Standing aside to allow a lady to go first, holding doors for ladies, giving up your seat to a lady, walking on the outside of the pavement (to protect the lady from mud/water thrown up by passing traffic or snatch thieves), holding a chair at the dining table for a lady to sit down, etc etc. 

I can guarantee you, little things like this are very very important. When the night ended, it's those little things that she remembered. Chivalry is so dead because not many men practiced it anymore but if you do, you'll be remembered for life. 

Related:11 Attractive Things Guys Do Without Even Realizing

5. Compliment Her


It wouldn't hurt to say something nice about her. Sometimes we brushed it off but we all secretly like compliments don't we? We like it when people take notice of our appearance. 

Say something nice like "You look great" or "I love your shirt". A little compliment goes a long way. 

Related: 49 Ways To Compliment A Woman, Other Than "You're Pretty"

6. The Power Of Touch


When a person touches another person, they communicate nonverbally. We also feel more connected to someone if they touch us. 

This is quite tricky as physical contact can be creepy. You have to observe her body language. 

Generally, from the shoulder down to the hand are the only acceptable areas for touch. So how do you go about touching someone (non-sexual of course). 

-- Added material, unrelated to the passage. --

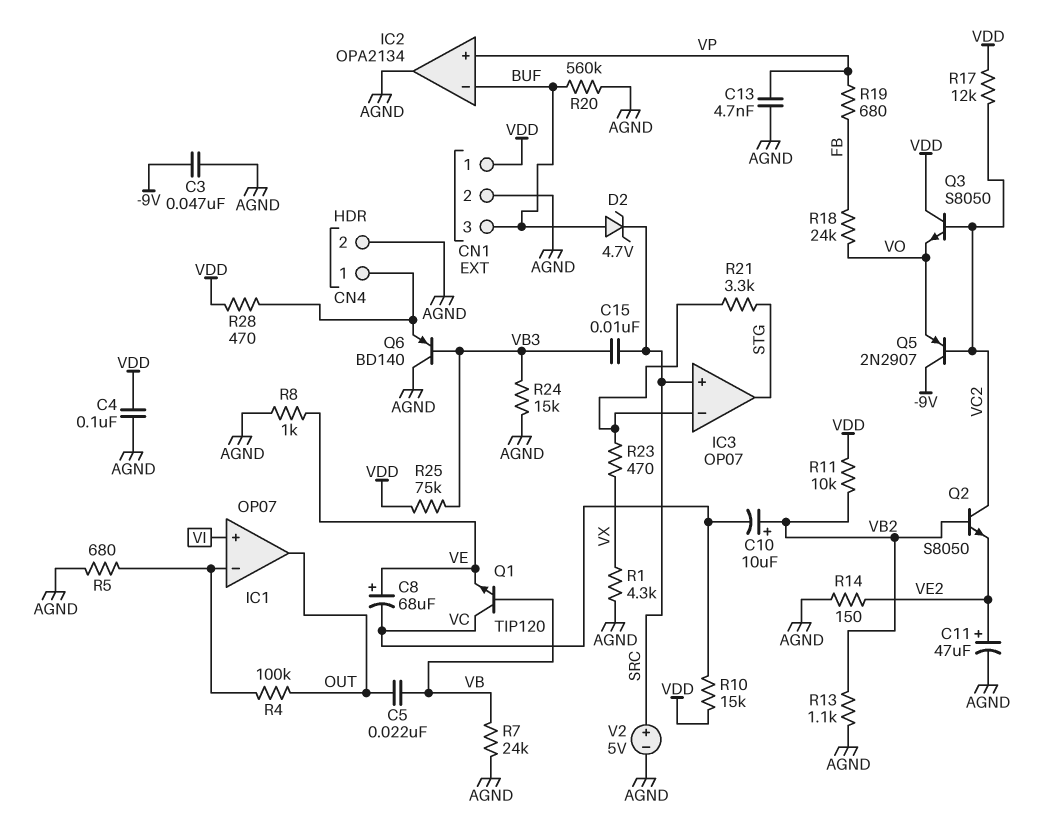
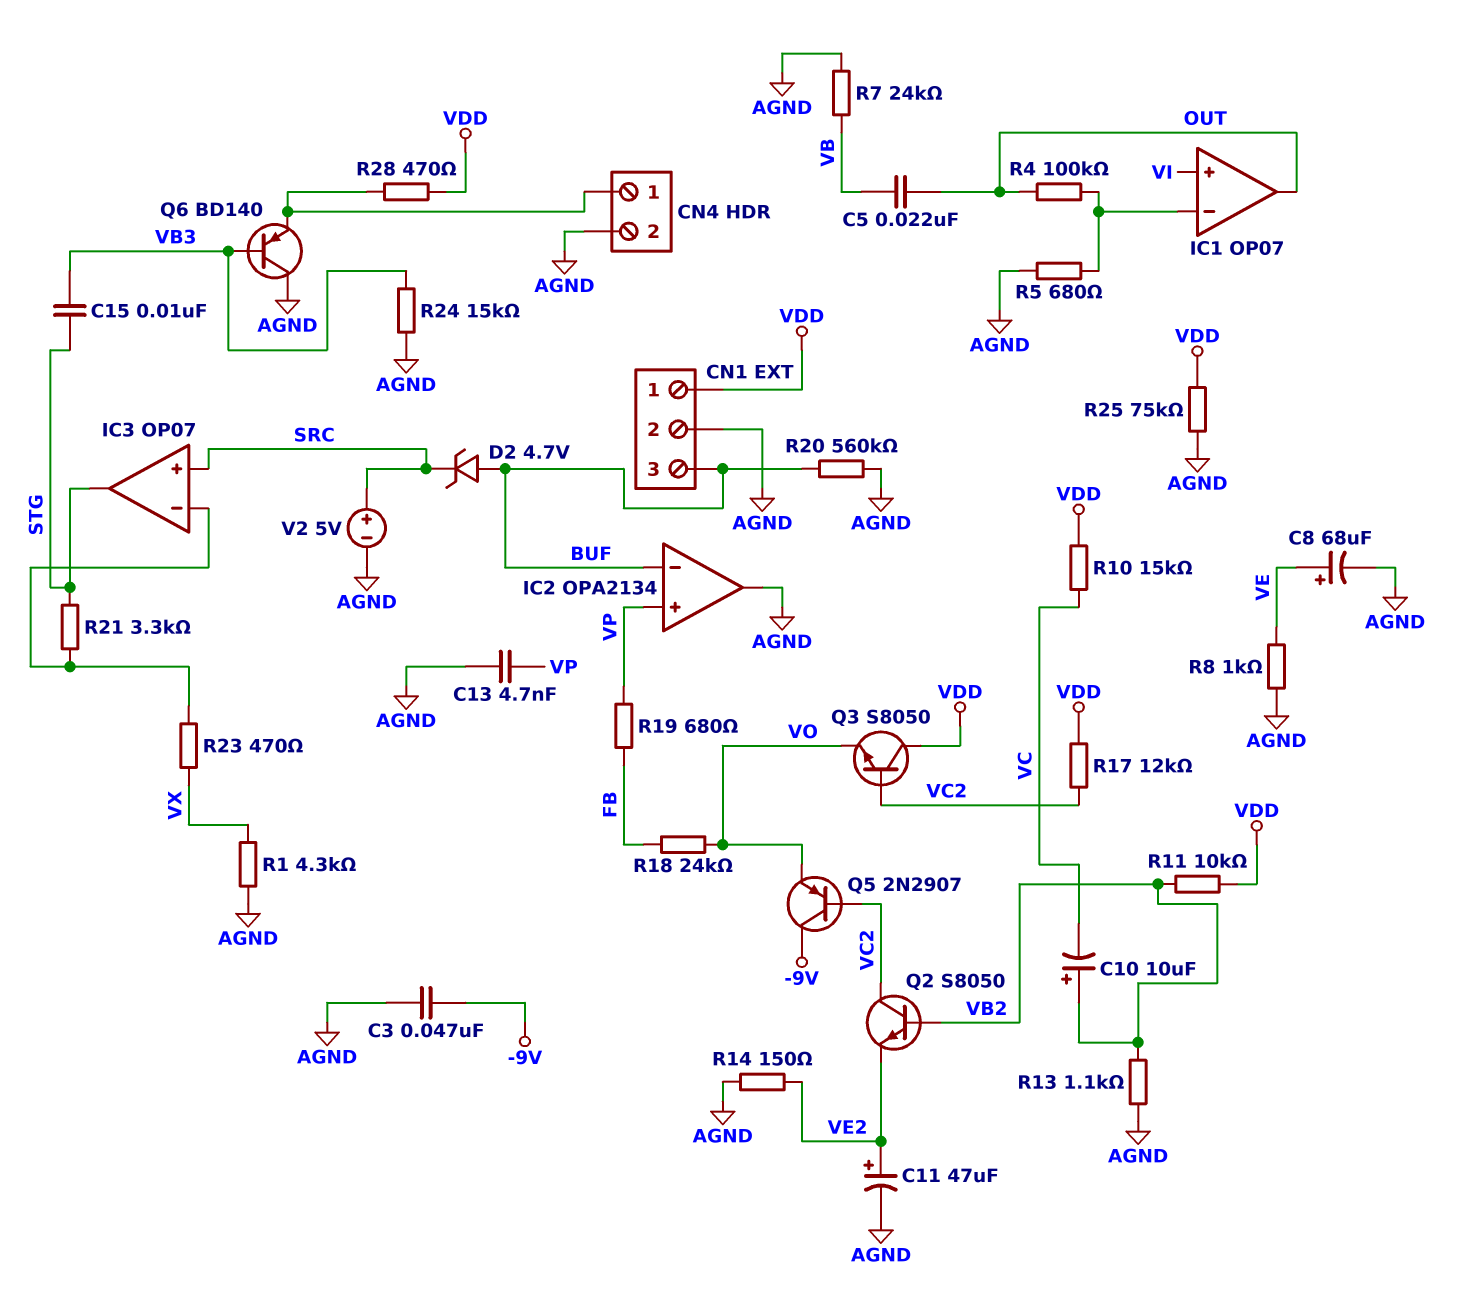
C4: 100nF (AGND, VDD) -> none
C8: 68uF (plus VE, minus VC) -> 68uF (plus VE, minus AGND)
C15: 10nF (SRC, VB3) -> 10nF (STG, VB3)
Q1: NPN TIP120 (B VB, C VC, E VE) -> none
R25: 75k (VB3, VDD) -> 75k (AGND, VDD)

Try accidentally brush past her arms or hands and see if she is open to touch or does she pull away? Is she relaxed or tense? If she doesn't flinch or slap you, then she is comfortable with it. 

A little touch like putting your hand on her back when you let her walk out of the door first makes a girl felt protected.

Related: How To Appropriately Touch During A Date

7. Watch Your Body Language


I once had someone talking to me over his shoulder with his back towards me, while crossing his arms. 

Not a good first impression. Cocky indeed. 

Talking to her while crossing your arms is a sign that you are closing and distancing yourself as if you are not interested in her. It says you are not open and receptive. 

When she talked, look at her and pay attention. Fiddling with your phone just shows you would rather be somewhere else than with her. 

So what to talk about? Find a common ground, find out her passion or things she likes, and ask her about it. She'll be impressed when you are interested in things she is passionate about. 

I was once on a date with a guy. While he wasn't exceptionally good-looking, he was the epitome of chivalry. We only went for a movie but he made quite an impression on me. 

He made sure I walked on the inside of the pavement, walked side by side instead of in front of me, let me in the elevator first while holding the door, really listened when I talked, and made sure I wasn't cold in the cinema (even though he himself was shivering). 

Turns out to be the best first date so far. 

First dates can be unnerving but it's not that hard if you know the ways around it.

While I do not speak for other girls, but I'm sure most girls would agree with me. It's not about flaunting your good looks or money, it's about how you made her feel. I find this Wikihow article quite good. 

Good Luck!

Comments

  1. Many hot chicks are married to nerds and rich old men. Huhu

    ReplyDelete
  2. oh those are different kind of girls. High maintenance punya :D

    ReplyDelete
  3. May I add some to tip #2? Guys, plan ahead and ALWAYS have a backup plan! Ask yourself, what if the place was full (diner, movie theatre etc)? What if it rains (for a walk along the beach/waterfront/at the park)?

    Also on tip #4, I consider those gestures as being polite but more than once I dated and was told off. Some ladies are independent that way. Any tips on recognizing these ladies, and how to graciously recover from being told off? Cuz y'know, it kinda bruises one's ego. XD

    ReplyDelete
    Replies
    1. I agree with you on tip #2,sometimes you just have to be creative.

      on tip #4, I don't have any tips. you just have to try and error perhaps. start with small gestures like letting her walk into a door first or pulling the chair for her and see how she reacts. If she tells you off, then best not to proceed with those gestures. haha. Just smile and say you're just trying to be polite.